Another I went for my first visit, and at they told me that instead of my $5 copay, my first visit would be $150, then visits after that would be $5.
Both should have told me when I called to schedule the appoint. Instead, I spent $$ on Uber to go out and back from both appointments. Wasted $$$.
I'm sorry to hear that. I went to one that my ortho surgeon recommended. Two sessions and she relieved my pain. When she was on pregnancy leave, she sent all of her patients to another chiro she knew along with instructions about how they are being treated...so there must be someone reliable out there.
Who did your surgery? Was it done with Ifuse? I had bilateral ifuse 3 yrs ago today and am awaiting a revision. The pain is off the charts. Cant sleep, can't sit or lay on either side. Cant stand too long. So glad you are out of pain.
@sunshine22220 I'm sorry to hear about your situation. That kind of pain robs you physically and emotionally! Dr. Gage, a physiatrist in Brunswick, GA, did it. He put two screws between my hip and sacrum to hold open my SI joint. So far so good! Still have a bit of scar tissue pain but only in weird positions physical activity puts me in. Picture a bad golf swing 🙂 I still wear an SI belt for golf, as a prophylactic measure. Otherwise, I'm good to go. I also have an implanted spinal cord stimulator for L3-L4 pain.

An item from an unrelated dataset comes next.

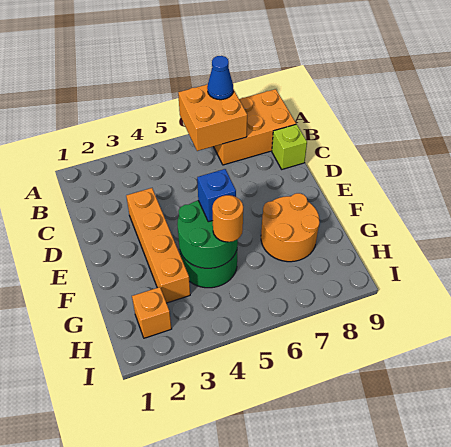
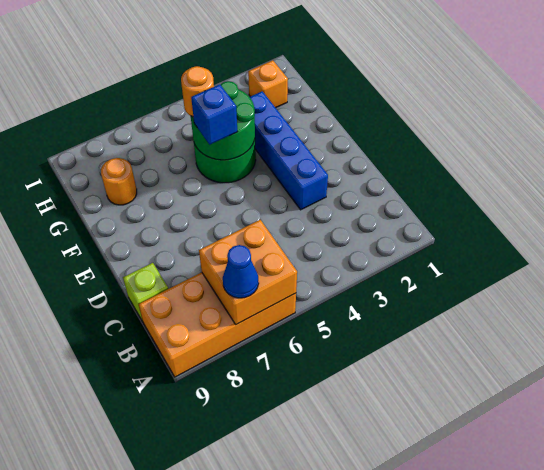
orange brick A7:B9 level 1 -> orange brick A6:B9 level 1
orange brick D3:G3 level 1 -> blue brick D3:G3 level 1
orange round brick F7:G8 level 1 -> orange round brick G8 level 1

I've had L4-5 laminectomy/Discectomy Jan 2019. Fusion L4-5 July 2019. Then both si joints fused 6/9/21. Find out 10/2023 that the original surgeon left 2 screws in my nerve canal in my spine. Didn't need the si joints done. So he took the fused cage out of l4-5 and on post op decided he won't see me at all! Found the Mayo Clinic has excellent dr to get these ifuse rods out( I am allergic to titanium) I found out last summer. I am literally burning! The surgeon who put these in me won't take them out even though he said if it didn't work out he can take them out, he said he just doesn't like to. Just so hard for me to trust any doctors so I pray drs at Mayo can help. After this I have no one to help. I won't do a spinal cord stimulator because I am immuno-compromised so any infection I can die. It's a nightmare out there. Hard to find someone to trust.
I know this might sound trite and unbelievable but I went through four mattresses that were very expensive before I finally found a really soft one that's like a cloud and my neck, shoulders, hips, SI joints, lower back - everything stopped hurting. 3 years now no pain after 15 years of misery including occasional cortisone shots in my joints and hip and neck surgeries.